Christine Lejoux,

Agefi-Dow Jones

PARIS (Agefi-Dow Jones)--Les entreprises américaines hésitent à se réjouir du projet de réforme de la fiscalité aux Etats-Unis, pourtant censé leur profiter grandement et dont le processus législatif connaît d'importantes avancées. La Chambre des Représentants a adopté jeudi soir les mesures d'allègement de la fiscalité voulues par l'administration Trump, qui comprennent notamment une baisse du taux de l'impôt sur les sociétés (IS) de 35% à 20%. Le Sénat doit encore se prononcer avant une potentielle entrée en vigueur de la réforme en 2018.

"Corporate America" s'intéresse évidemment au sujet: sur les 445 sociétés de l'indice S&P 500 qui ont organisé des conférences téléphoniques pour présenter leurs résultats du troisième trimestre, 93 ont évoqué à cette occasion le projet de réforme fiscale, selon une enquête de FactSet. Elles n'étaient encore que 79 et 42, respectivement, à aborder cette thématique lors de la publication de leurs résultats des premier et deuxième trimestres, d'après le fournisseur de données financières.

Une refonte de la fiscalité aux contours incertains

Mais les entreprises américaines ne se bercent pas d'illusions. Sur les 34 sociétés du S&P 500 qui ont commenté le projet de réforme fiscale depuis la présentation de la version de la Chambre des Représentants, le 2 novembre, la moitié ont souligné l'incertitude relative aux mesures qui seront définitivement adoptées.

Le groupe de services aux collectivités Alliant Energy juge ainsi qu'il est "trop tôt pour évaluer les conséquences potentielles de la réforme fiscale sur notre groupe et sur nos clients, notamment en raison des changements attendus dans les prochaines semaines", à la faveur de la poursuite du processus législatif.

"Le calendrier et les spécificités de la réforme de la fiscalité demeurent incertains", a souligné de son côté le groupe d'électricité Ameren. Brighthouse Financial, filiale de MetLife spécialisée dans l'assurance-vie, leur a fait écho en déclarant que "la version initiale du projet de réforme fiscale est appelée à changer, si bien qu'il est très difficile de spéculer sur les points qui seront finalement votés."

Des dissensions au sein du camp républicain

Comment pourrait-il en être autrement ? Le 9 novembre, les sénateurs républicains ont dévoilé leur propre version du projet de réforme de la fiscalité. A la différence de celle de la Chambre des Représentants, elle prône un report d'un an de la baisse du taux de l'IS, à 2019. En outre, au sein même de la majorité républicaine du Sénat, il existe des désaccords sur ce texte, alors que les sénateurs doivent voter dessus à partir du 27 novembre. Avec 52 sièges sur 100, les républicains ne peuvent se permettre plus de deux défections. Or Ron Johnson a déjà annoncé son opposition et d'autres sénateurs pourraient le suivre, après la récente inclusion dans le texte d'un article détricotant un volet de la loi sur l'assurance-santé.
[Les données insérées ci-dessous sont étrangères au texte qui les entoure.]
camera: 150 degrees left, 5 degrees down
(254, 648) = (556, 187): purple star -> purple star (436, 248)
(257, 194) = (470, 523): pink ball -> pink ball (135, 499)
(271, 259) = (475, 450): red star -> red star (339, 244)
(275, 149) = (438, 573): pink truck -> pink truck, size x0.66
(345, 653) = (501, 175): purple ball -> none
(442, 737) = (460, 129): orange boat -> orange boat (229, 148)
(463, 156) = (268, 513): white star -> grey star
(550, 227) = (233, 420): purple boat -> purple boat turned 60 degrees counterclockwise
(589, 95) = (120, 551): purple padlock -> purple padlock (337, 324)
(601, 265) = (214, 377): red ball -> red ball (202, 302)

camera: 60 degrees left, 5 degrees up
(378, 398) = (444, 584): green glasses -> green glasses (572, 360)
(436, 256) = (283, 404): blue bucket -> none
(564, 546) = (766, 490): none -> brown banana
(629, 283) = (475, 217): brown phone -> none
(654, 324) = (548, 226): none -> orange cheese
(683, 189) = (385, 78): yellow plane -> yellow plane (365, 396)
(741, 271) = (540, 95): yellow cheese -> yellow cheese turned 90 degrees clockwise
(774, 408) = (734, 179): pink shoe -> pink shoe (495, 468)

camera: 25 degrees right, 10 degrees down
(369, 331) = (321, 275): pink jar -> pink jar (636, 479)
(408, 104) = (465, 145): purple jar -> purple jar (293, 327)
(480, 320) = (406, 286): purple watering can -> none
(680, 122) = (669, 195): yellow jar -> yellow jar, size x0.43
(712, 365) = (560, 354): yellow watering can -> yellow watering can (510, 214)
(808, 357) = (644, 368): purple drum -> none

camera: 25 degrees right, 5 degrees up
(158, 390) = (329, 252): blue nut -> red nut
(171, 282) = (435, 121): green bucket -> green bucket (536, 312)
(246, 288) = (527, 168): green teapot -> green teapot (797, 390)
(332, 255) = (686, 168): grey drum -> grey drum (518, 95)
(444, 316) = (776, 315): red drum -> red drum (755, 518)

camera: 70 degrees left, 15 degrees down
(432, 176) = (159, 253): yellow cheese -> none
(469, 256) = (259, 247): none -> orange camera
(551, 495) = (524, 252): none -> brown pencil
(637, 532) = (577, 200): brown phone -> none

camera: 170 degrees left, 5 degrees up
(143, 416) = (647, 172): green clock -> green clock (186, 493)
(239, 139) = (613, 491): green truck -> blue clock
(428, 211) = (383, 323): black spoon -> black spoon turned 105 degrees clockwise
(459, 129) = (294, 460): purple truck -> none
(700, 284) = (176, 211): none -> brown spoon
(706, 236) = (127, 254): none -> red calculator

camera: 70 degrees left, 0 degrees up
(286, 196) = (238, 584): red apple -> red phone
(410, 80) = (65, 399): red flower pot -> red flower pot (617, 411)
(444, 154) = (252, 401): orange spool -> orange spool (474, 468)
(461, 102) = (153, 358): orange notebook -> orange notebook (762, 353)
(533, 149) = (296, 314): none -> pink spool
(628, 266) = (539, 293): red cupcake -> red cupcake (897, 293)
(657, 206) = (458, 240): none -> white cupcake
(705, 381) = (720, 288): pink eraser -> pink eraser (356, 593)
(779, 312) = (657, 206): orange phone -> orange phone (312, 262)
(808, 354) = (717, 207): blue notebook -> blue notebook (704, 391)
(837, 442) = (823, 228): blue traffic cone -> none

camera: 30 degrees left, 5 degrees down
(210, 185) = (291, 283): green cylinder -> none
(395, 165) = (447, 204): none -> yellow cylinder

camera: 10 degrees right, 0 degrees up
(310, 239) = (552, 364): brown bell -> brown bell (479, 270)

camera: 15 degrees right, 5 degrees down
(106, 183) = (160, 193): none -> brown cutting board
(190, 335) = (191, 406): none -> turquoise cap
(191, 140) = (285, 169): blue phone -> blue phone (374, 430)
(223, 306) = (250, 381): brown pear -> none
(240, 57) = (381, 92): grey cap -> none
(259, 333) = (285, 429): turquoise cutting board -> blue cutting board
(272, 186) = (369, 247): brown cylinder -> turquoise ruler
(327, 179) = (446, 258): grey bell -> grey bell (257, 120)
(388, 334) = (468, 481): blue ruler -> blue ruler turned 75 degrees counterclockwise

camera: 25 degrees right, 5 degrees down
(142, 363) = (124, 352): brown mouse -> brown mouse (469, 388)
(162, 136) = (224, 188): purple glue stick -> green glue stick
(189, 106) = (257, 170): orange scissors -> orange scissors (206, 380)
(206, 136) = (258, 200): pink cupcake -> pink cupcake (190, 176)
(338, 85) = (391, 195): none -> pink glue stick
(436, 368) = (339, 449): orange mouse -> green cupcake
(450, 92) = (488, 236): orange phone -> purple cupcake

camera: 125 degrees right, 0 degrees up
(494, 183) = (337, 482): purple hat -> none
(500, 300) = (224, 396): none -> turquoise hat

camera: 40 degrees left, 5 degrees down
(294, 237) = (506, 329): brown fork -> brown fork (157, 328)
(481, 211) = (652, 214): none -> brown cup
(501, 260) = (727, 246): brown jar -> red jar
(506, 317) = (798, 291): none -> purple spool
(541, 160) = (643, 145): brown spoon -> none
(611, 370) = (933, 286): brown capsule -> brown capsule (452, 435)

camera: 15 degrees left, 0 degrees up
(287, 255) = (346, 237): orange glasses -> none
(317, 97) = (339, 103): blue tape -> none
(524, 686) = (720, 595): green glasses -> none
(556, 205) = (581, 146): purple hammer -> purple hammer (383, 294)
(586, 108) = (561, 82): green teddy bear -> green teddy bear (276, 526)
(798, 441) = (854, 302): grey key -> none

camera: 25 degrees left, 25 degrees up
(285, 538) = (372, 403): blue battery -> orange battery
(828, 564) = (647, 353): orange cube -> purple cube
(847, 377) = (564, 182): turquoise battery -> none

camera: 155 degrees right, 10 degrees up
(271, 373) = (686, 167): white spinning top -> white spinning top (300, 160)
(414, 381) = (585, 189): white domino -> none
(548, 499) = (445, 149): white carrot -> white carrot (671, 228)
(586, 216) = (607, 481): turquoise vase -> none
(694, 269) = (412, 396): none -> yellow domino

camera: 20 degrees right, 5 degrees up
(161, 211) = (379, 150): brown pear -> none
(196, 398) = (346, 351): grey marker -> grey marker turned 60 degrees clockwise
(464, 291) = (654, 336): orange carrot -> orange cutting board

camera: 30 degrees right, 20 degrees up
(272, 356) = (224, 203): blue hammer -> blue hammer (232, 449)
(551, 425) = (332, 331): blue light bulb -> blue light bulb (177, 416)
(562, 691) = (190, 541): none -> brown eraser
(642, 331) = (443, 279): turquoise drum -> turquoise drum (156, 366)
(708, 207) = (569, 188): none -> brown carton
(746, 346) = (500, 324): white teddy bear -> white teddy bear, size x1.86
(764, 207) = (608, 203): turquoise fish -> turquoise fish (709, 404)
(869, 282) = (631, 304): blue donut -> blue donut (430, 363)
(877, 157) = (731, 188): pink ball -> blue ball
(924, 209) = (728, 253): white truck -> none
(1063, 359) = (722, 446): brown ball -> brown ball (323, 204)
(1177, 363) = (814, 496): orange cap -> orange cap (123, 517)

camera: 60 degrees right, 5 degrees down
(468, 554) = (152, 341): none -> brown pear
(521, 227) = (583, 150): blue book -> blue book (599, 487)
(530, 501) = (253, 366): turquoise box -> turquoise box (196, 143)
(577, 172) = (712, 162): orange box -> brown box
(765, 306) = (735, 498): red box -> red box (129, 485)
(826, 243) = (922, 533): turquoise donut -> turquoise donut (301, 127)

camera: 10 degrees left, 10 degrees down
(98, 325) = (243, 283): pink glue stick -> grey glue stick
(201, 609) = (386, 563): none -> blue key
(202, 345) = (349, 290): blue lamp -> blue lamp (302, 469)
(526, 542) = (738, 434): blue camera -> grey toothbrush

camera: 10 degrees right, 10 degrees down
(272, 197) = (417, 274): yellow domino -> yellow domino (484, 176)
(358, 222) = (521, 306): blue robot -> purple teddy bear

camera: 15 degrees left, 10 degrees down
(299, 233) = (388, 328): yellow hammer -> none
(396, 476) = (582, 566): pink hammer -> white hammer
Dans ce contexte, la plupart des entreprises se refusent à intégrer d'éventuels allègements de la fiscalité dans leur plan de marche pour 2018. Ralph Lauren ne se hasardera pas à financer des rachats d'actions l'an prochain. La baisse de l'imposition des bénéfices dégagés à l'étranger contenue dans le projet de réforme fiscale devrait pourtant encourager le groupe de prêt-à-porter de haut de gamme à rapatrier de la trésorie aux Etats-Unis. Mais, là encore, au-delà de ses "besoins de cash", la société invoque "des incertitudes relatives au projet de réforme fiscale." Dans la même veine, "nous ne prenons actuellement aucune décision de gestion opérationnelle ou d'investissement en fonction des mesures figurant dans le projet de réforme fiscale", a tranché la société d'investissement immobilier Boston Properties. Prudence est mère de sûreté.